The worst disaster movie ever
conceived didn't hit the screens,
it happened for real:
reality surpassed fiction.
States like these and their terrorist
allies constitute an axis of evil.
Arming to threaten the peace of the world
by seeking weapons of mass destruction.
The fight against the notorious
"axis of evil" justified anything,
even outright lies: the weapons of mass
destruction supposedly present in Iraq
were in fact a pretext
to dislodge Saddam Hussein.
The surgical war resembled a virtual one.
It was almost filmed like a video game,
with infrared images
with a greenish hue reminiscent
of the screens of The Matrix.
Between the falsehoods and the truth,
conspiracy theories began to emerge.
Just a few hours after the attacks,
the first rumors spread across the web.
Thanks to forums,
blogs and social media,
anyone could publish information.
All you needed was an opinion
and an audience:
it was Internet 2.0.
The Matrix trilogy became a cult classic,
a cryptic series perhaps holding answers
to the questions of the time.
And if you looked hard enough, there
were prophetic messages to be found.
As you can see, we've had our eye on you
for some time now, Mr.
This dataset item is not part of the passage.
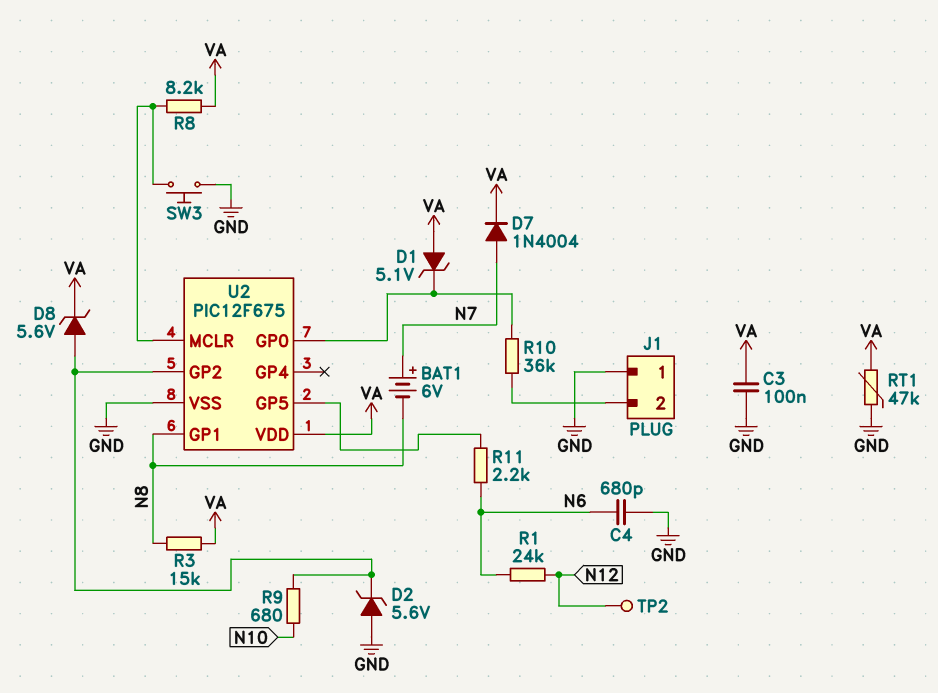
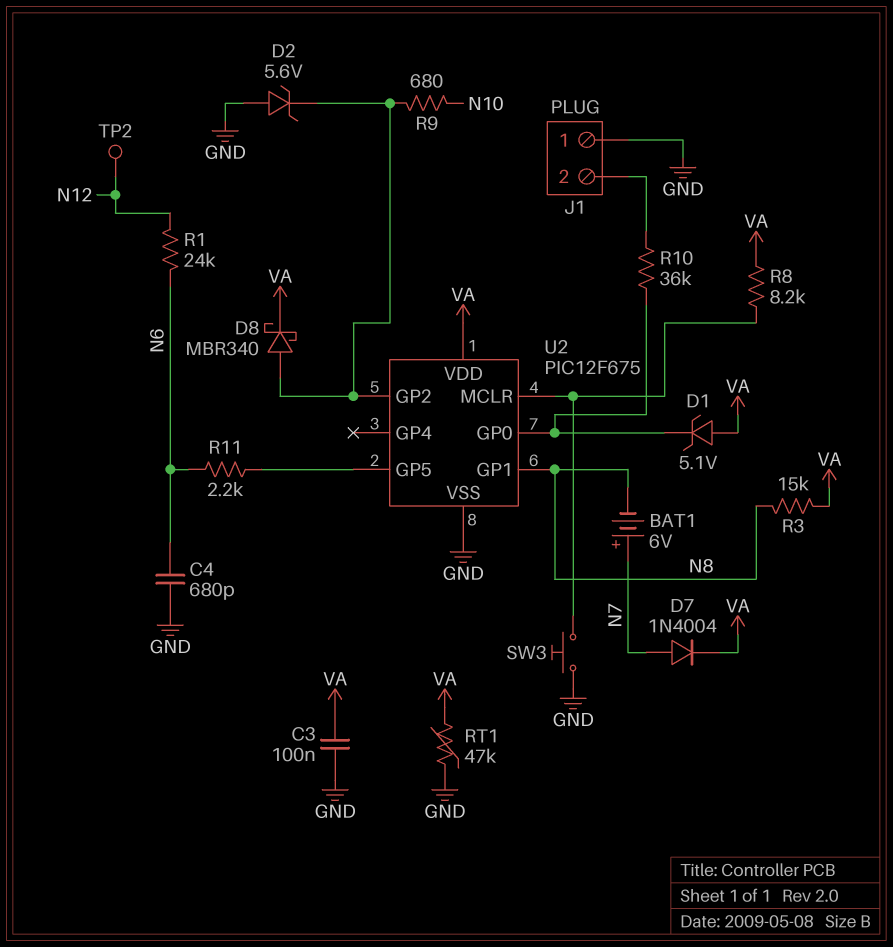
D8: zener 5.6V (A U2/GP2, K VA) -> schottky MBR340 (A U2/GP2, K VA)

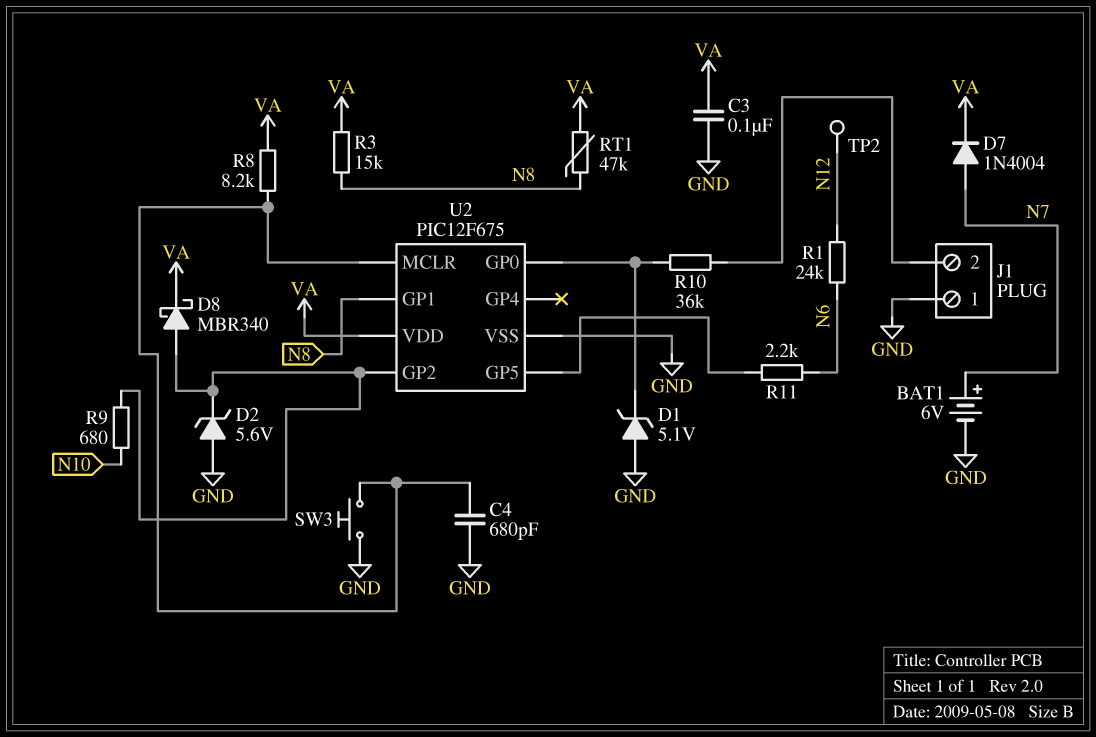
BAT1: 6V (plus N7, minus N8) -> 6V (plus N7, minus GND)
C4: 680pF (GND, N6) -> 680pF (GND, U2/MCLR)
D1: zener 5.1V (A VA, K U2/GP0) -> zener 5.1V (A GND, K U2/GP0)
RT1: 47k (GND, VA) -> 47k (N8, VA)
Anderson.
For example, Neo's passport expires
on September 11, 2001.
We might wonder about the name of the
building in which Morpheus is being held,
it bears the letters MMI,
meaning 2001 in Roman numerals...
Everything became a sign,
and everything could be meaningful.
The mystery was compounded
by the fact that the Wachowskis
didn't comment on their work.
On the set of Charlie Rose,
their absence was striking,
especially given the colossal
success of the films.
The film crew become their spokespeople,
respecting the posture of the directors
and their desire to never dictate
reductive messages to viewers.
Time magazine did a cover story and
they wouldn't talk to Time magazine.
They want people to think for themselves,
too. They don't want to...
Lead them.
Yeah, they want people to have
their own imagination,
because you get so many
different things,
different people get different ideas
about the film.
And I think that's important to them.
That's important to them for people
to really take what they want.
They don't want to have to define
it for people.
They want people to define
it for themselves.
The interpretations went so far
that the revelations of the 2nd and 3rd
episodes were unnoticed.
That's impossible.
The prophecy tells us...
It was a lie, Morpheus.
The One was never meant
to end anything.
It was all another system of control.
And yet we discovered that the One,
the revolt,
and the prophecy was all just
another illusion.
I'm sorry.
A program generated by the Matrix
to maintain human hope and order.
Yet the era took hold of the story.
After everything that has happened,
how can you expect me to believe you?
I don't. I expect just what
I've always expected.
For you to make up your
own damn minds.
All the more so as, at the same time,
real political scandals were unfolding
and getting an unprecedented
reach thanks to the Web.
Wikileaks founder Julian Assange
shared secret US military documents
revealing war crimes.
Then a mysterious whistleblower,
living in exile in Hong Kong,
exposed the existence of a gigantic
American and British surveillance system:
Edward Snowden, whose struggle
is chronicled in Citizenfour.
Like Morpheus, he had seen and lived
inside the System,
in this case, the CIA and the NSA,
and he was trying to wake us up,
to open our eyes to the fact that
the system
was tracking us through our
connected devices.
Isn't that worth fighting for?
What he described to Guardian journalists
in 2013 sounded like a dystopia.
There's an infrastructure in place in
the United States and worldwide
that NSA has built in cooperation
with other governments as well,
that intercepts
every digital communication,
every radio communication.
- It's so opaque...
- It's not science fiction.
The collaborative and fraternal Internet
exists alongside its
nightmarish equivalent.
While the democratization
of information enables
a formidable collective intelligence,
it also creates the opposite phenomenon:
the sanctification of convictions
to the detriment of facts.
Truth becomes mere opinion.
If the Web unifies and placates,
it also fosters division and dissent.
So one of the biggest questions
we're facing
is in a world of a million speakers,
how do you find what's good?
Like Snowden and Assange,
who were forced into exile,
Aaron Swartz was to suffer
a heavy price in 2011.
For having put millions of scientific
articles online free of charge,
this defender of free culture was
prosecuted by the American justice system,
risking 35 years in prison
and a $1 million fine.
Crushed by the pressure,
he committed suicide at the age of 26,
a month before his trial.
Berners Lee would pay tribute to the man
who tried to extend the initial,
libertarian spirit of the web.
Aaron is dead. In this crazy world,
we have lost a mentor, a wise elder.
Hackers for right, we have one down.
We've lost one of our own.
And even what seemed so clear
is becoming murky,
like the messages behind
the red pill and the blue pill.
Values are reversing, and it's now the
American far-right that's embracing them.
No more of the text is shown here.